The argument has been framed most explicitly this week by Ambrose Evans-Pritchard in The Telegraph. In an article published on 3 February 2026, he contends that a “gold bubble” has acted as an economic escape route for President Vladimir Putin, allowing Russia to keep paying for critical imports and to cushion fiscal stress as energy revenues fall.
The immediate context is volatility in the precious metals market. Gold reached record territory in late January before a rapid correction. Reuters reported on 2 February that major banks have still been lifting their forecasts for 2026, even as prices swung sharply after hitting new highs. The Guardian described a steep sell-off at the start of February, linking the move to shifting expectations around US monetary policy and investor demand for safe-haven assets. Barron’s reported that gold had fallen about 18 per cent from its peak in just days, amid market reassessment after Donald Trump’s announcement of a Federal Reserve chair nominee.
For Moscow, the price path matters because the state is increasingly reliant on financial reserves rather than fresh energy income. The Russian Finance Ministry is currently selling yuan and gold from the National Wealth Fund at a pace equivalent to roughly $165 million per day, one of the fastest drawdowns on record, according to reporting cited by The Moscow Times. The same reporting says the fund’s liquid buffers have declined markedly over recent years, reflecting the cost of war spending and weaker hydrocarbons receipts.
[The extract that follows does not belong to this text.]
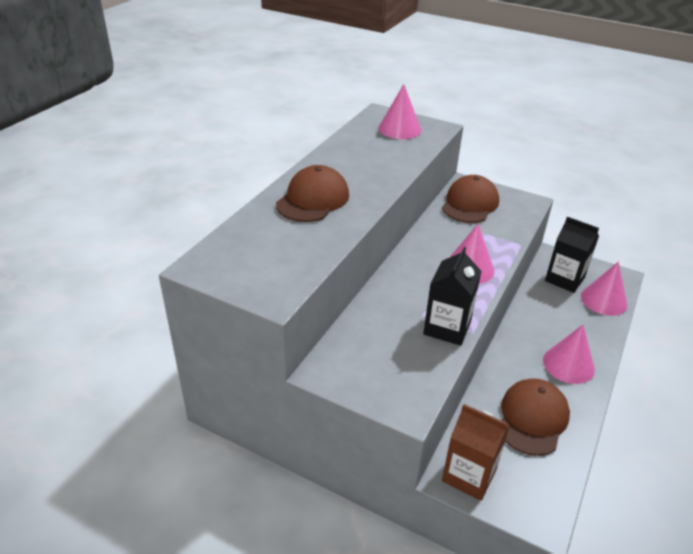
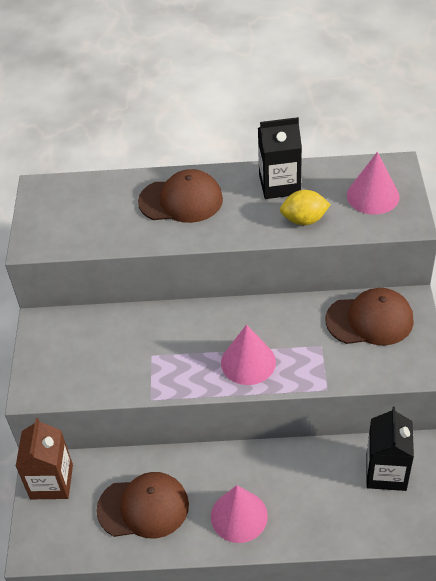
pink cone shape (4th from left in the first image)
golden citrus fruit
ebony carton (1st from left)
Hydrocarbons still dominate the structure of Russia’s public finances, and recent figures underline the strain. Reuters reported on 4 February that Russia’s oil and gas revenues in January 2026 fell by roughly half year-on-year to their lowest level since July 2020, driven by lower crude prices and a stronger rouble. The same Reuters reporting noted that 2025 oil-and-gas revenues totalled 8.48 trillion roubles — a 24 per cent fall — and the weakest annual outcome since 2020.
Demand-side risk has also increased. United States will reduce tariffs on Indian imports after New Delhi committed to end purchases of Russian oil, though refiners are seeking guidance on timing and implementation. Russia’s budget outlook has become more sensitive as a result. On 4 February, Reuters cited modelling suggesting the 2026 deficit could widen well beyond official assumptions if energy revenues undershoot and spending pressures persist.
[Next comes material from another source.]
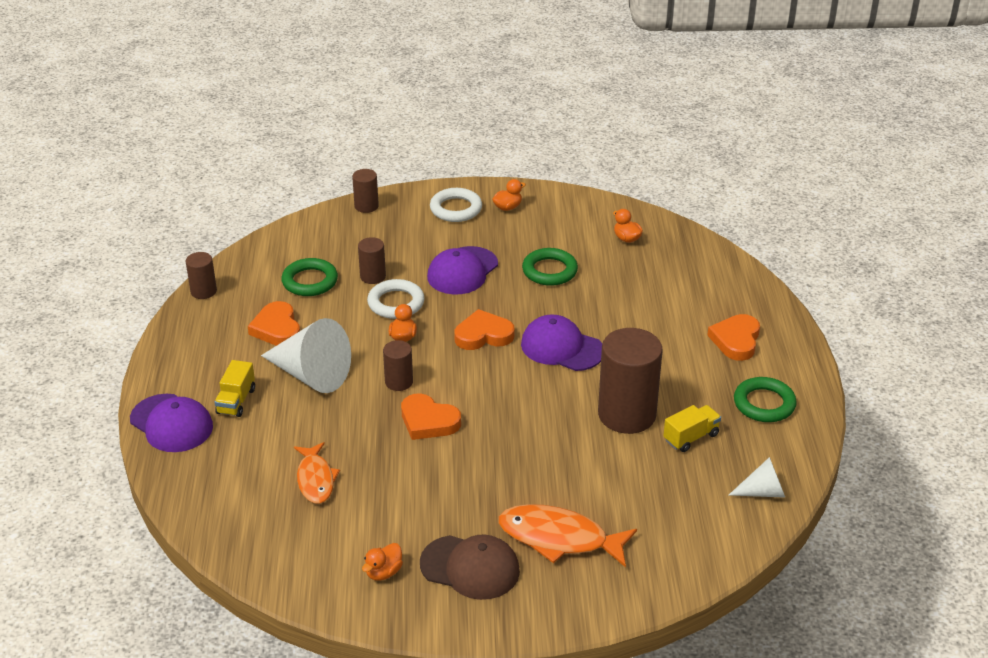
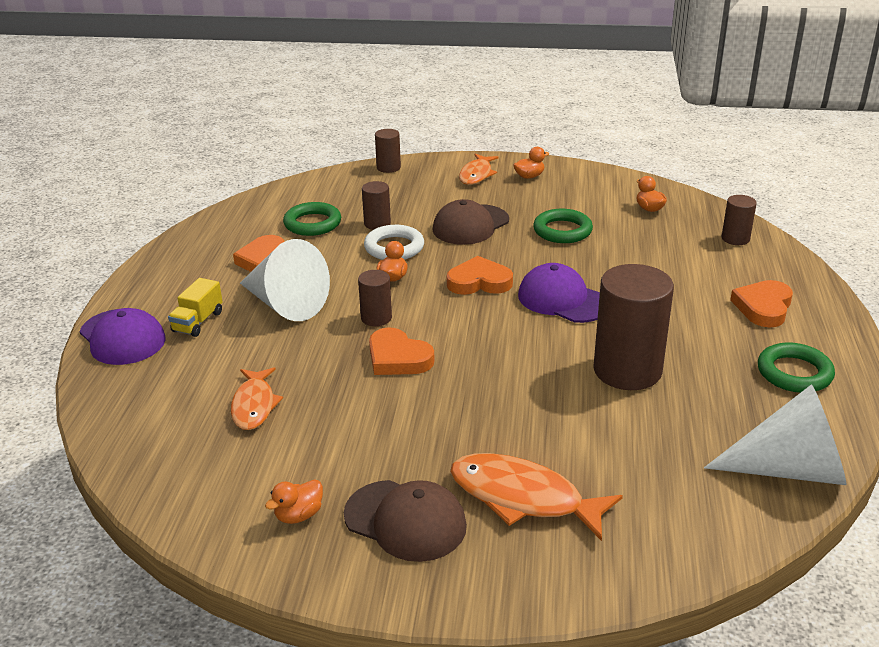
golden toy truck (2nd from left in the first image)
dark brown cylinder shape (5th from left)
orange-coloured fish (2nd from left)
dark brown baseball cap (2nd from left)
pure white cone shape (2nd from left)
Against that backdrop, gold has assumed greater importance — not only as a reserve asset, but as a trade instrument. Recent reporting has pointed to a sharp rise in Russian bullion shipments to China. Yahoo Finance, citing figures reported in late January, said Russia exported 25.3 tonnes of gold to China in 2025, around nine times the 2024 level. If accurate, the trend supports the broader view that Russia is using physical commodities to manage hard-currency constraints and to settle accounts with partners willing to transact despite Western restrictions.
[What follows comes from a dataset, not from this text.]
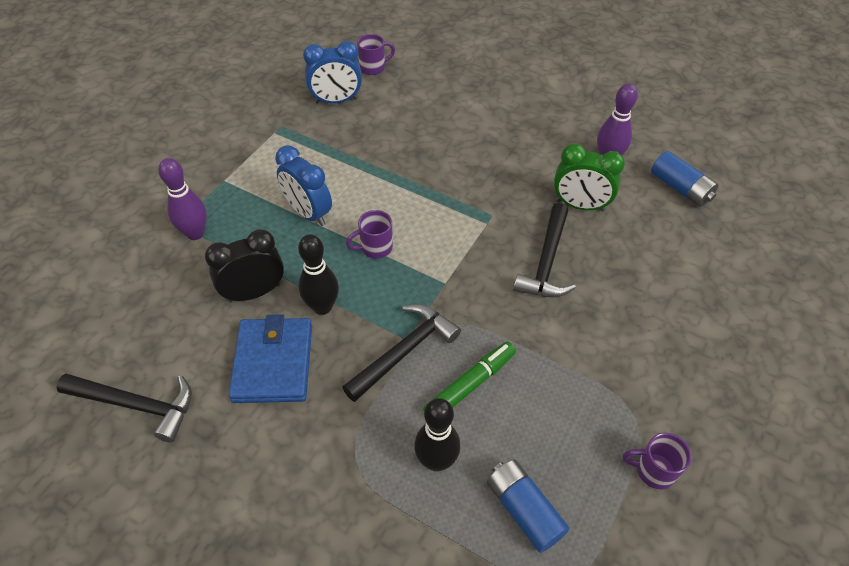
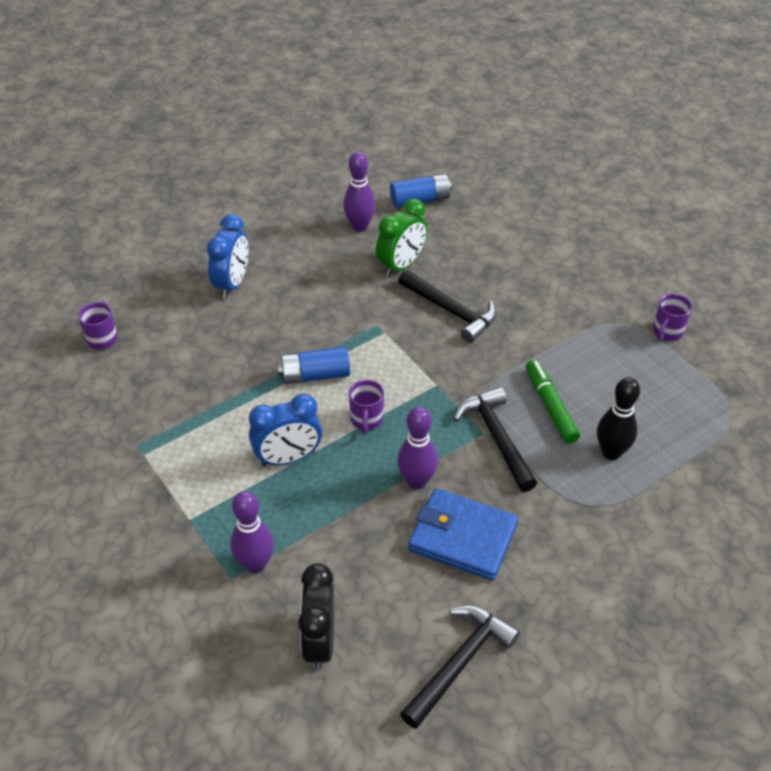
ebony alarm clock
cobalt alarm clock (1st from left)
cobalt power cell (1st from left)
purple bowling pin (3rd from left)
This is where the competing trends meet. Falling oil-and-gas income reduces the steady inflow that funded the Russian state for two decades. Rising gold prices, by contrast, increase the value of what remains in reserve and raise the proceeds from any sales or collateralisation. But bullion is not an unlimited substitute: selling reserves is inherently finite, and heavy reliance on gold exposes Moscow to sharp price corrections such as those seen between late January and early February.
The near-term question, therefore, is not whether Russia is under economic pressure — it is — but whether that pressure becomes binding for the war effort sooner than Moscow can adapt. The answer will depend on three variables: the durability of the hydrocarbons downturn; the trajectory of gold after its recent correction; and China’s willingness to keep absorbing Russian commodities and sustaining trade channels while managing its own exposure to US and EU policy.